As for letting them in a run our piggies go out everday if the weather is ok. They hide some of the time and come out for the rest and enjoy getting to eat fresh grass .


----------



## emzybabe (Jun 30, 2009)

Heidi, I wouldnt worry too much I think winter is getting the better of us all at the min. I'm sure come summer when our energy levels are higher and the evenings longer you'll be spending more time with them. Sounds like they have lovely big homes and a friend they wont want for much more.


----------



## hazyreality (Jan 11, 2009)

Thanks Emzy, made a couple of changes to their hutches again yesterday while I was off 
I had just had a wave of guilt hit me of how little I actually do with them but they certinally seem happy enough 

*Heidi*


----------



## niki87 (Nov 18, 2009)

Am sorry to disagree with everyone hun but presuming the piggies in question are the ones from the pics on ur sig then it is quite clear they are far too cute.....i mean abused and will be removed with instant effect into my lap...i mean care!!!! 

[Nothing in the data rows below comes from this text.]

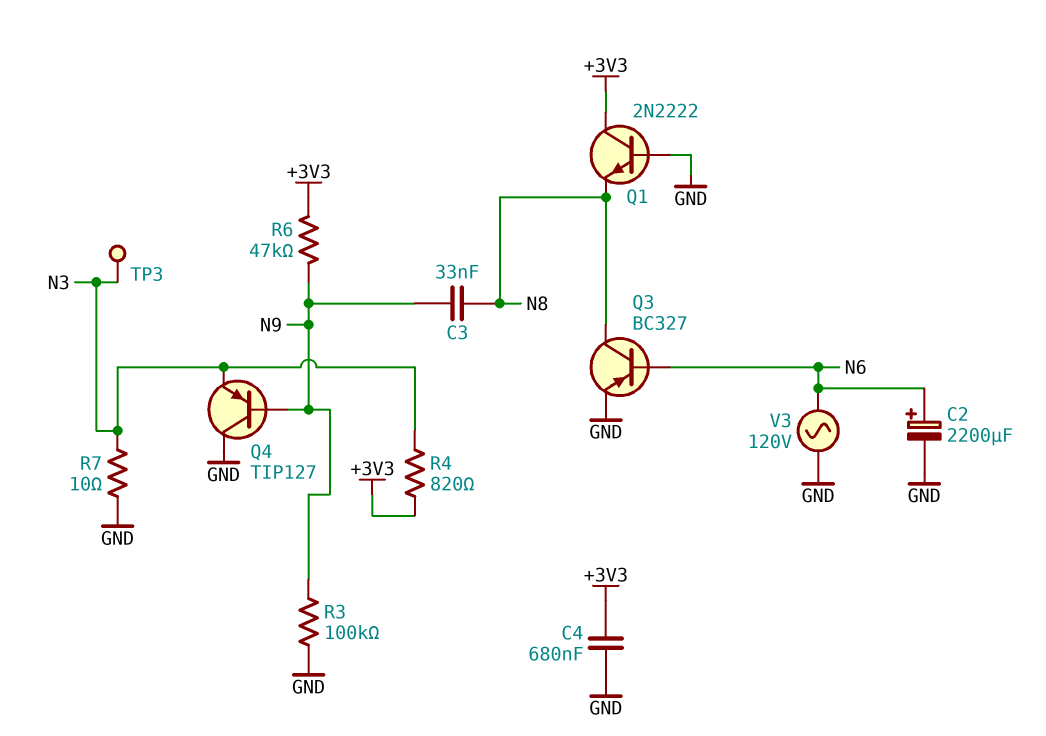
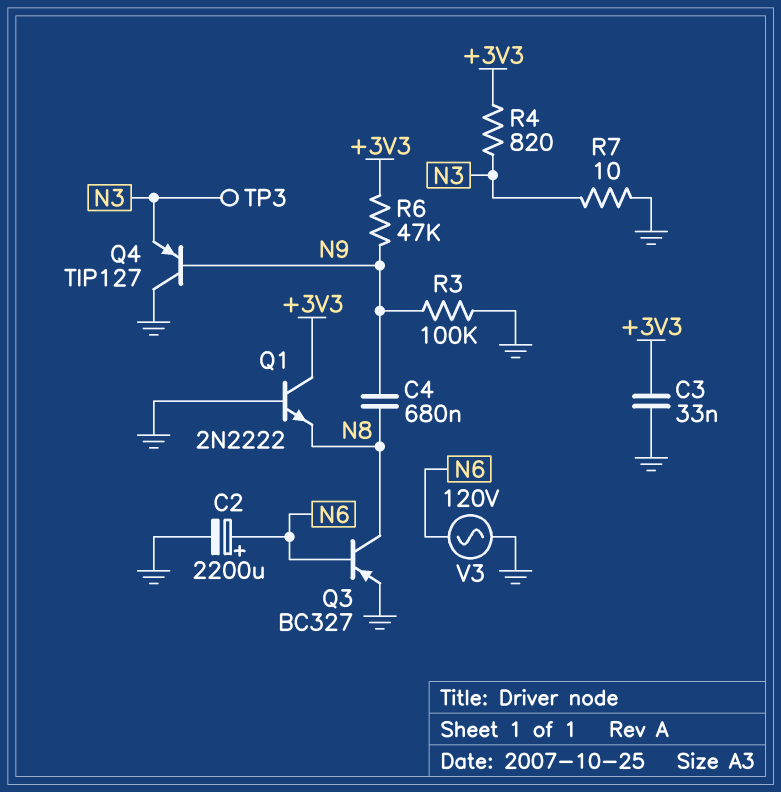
C3: 33nF (N8, N9) -> 33nF (+3V3, GND)
C4: 680nF (+3V3, GND) -> 680nF (N8, N9)

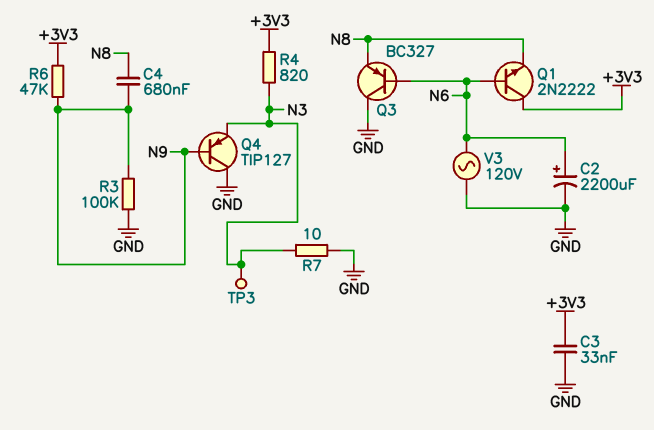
Q1: NPN 2N2222 (B GND, C +3V3, E N8) -> NPN 2N2222 (B N6, C +3V3, E N8)
Q3: PNP BC327 (B N6, C N8, E GND) -> PNP BC327 (B N6, C GND, E N8)

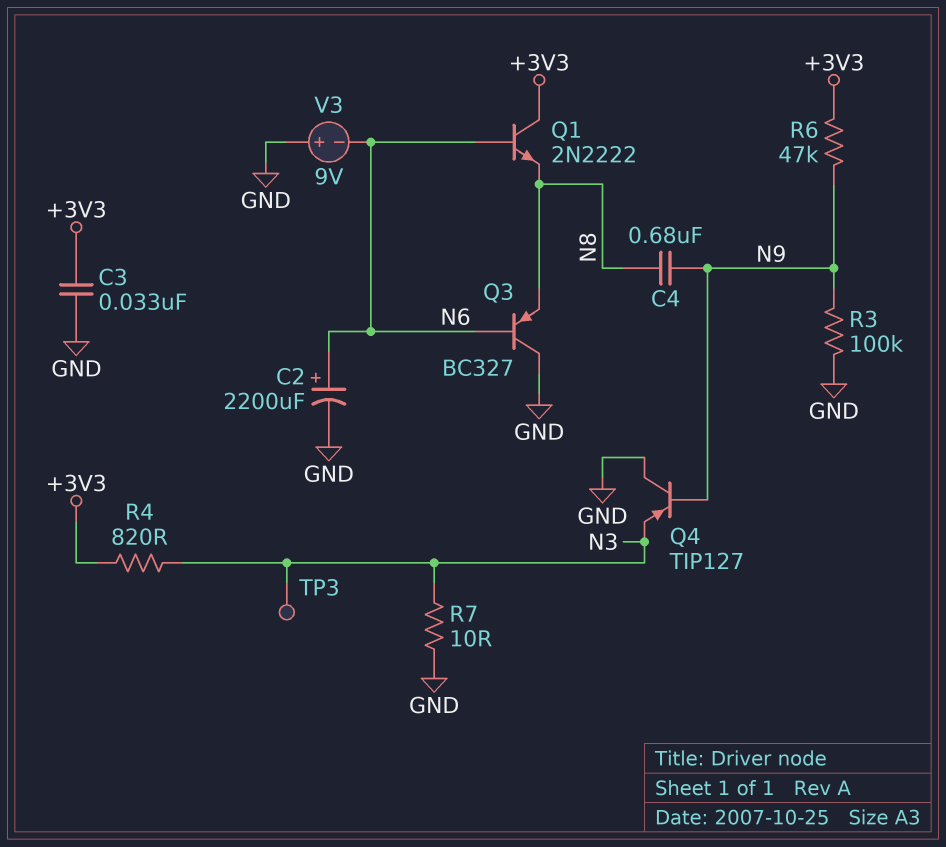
V3: AC 120V (GND, N6) -> 9V (plus GND, minus N6)

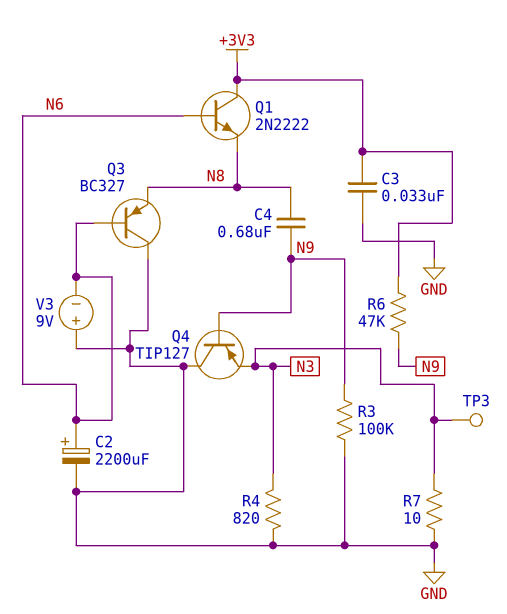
R4: 820 (+3V3, N3) -> 820 (GND, N3)

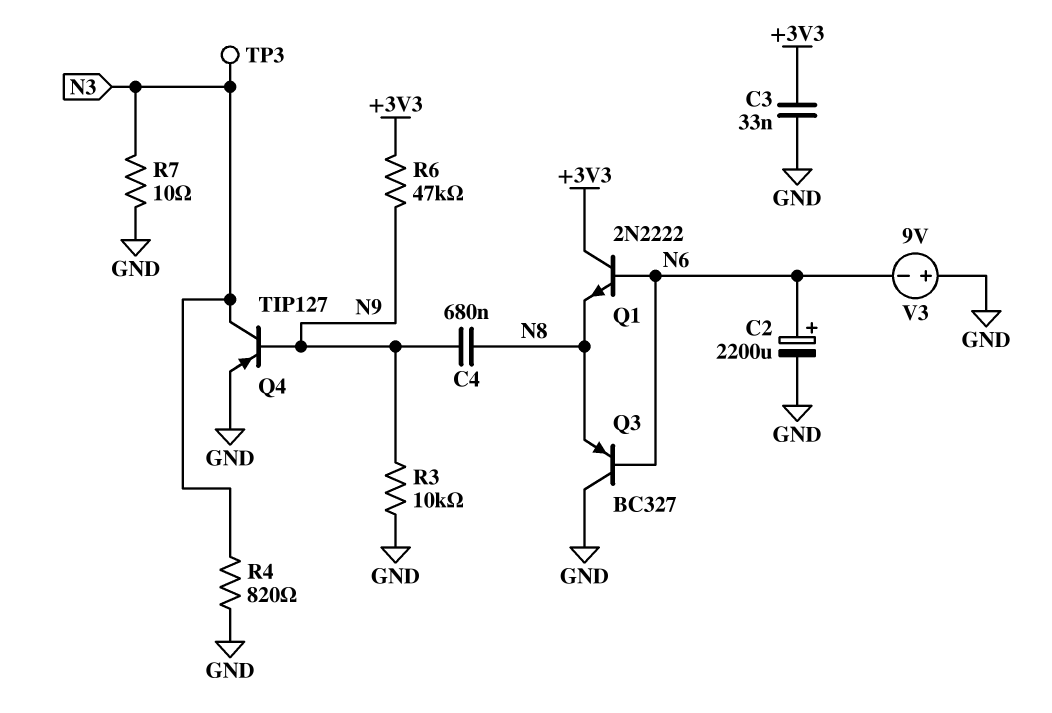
Q4: PNP TIP127 (B N9, C GND, E N3) -> PNP TIP127 (B N9, C N3, E GND)
R3: 100k (GND, N9) -> 10k (GND, N9)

 No I agree with everyone else for what it is worth. A lonely piggy needs a lot of human attention but a piggy with company doesn't need it! And you have to wonder whether they would get the same level of dedication elsewhere. The fact you have asked this shows just how much you care.


----------



## hazyreality (Jan 11, 2009)

niki87 said:


> Am sorry to disagree with everyone hun but presuming the piggies in question are the ones from the pics on ur sig then it is quite clear they are far too cute.....i mean abused and will be removed with instant effect into my lap...i mean care!!!!
> 
> No I agree with everyone else for what it is worth. A lonely piggy needs a lot of human attention but a piggy with company doesn't need it! And you have to wonder whether they would get the same level of dedication elsewhere. The fact you have asked this shows just how much you care.


Yeh they are the ones in my sig  They are far too cute. Ben and Roma are at the top and Sidney and Luna at the bottom. The girls are sisters and I had hoped to have all 4 togther but the boys hate each other so 2 pairs.

It would worry me that they would go somewhere where they could end up worse off. I do care about them, and I think you have to do whats best for them and not just for me, hence the question. 
I think they will be staying put 

*Heidi*


----------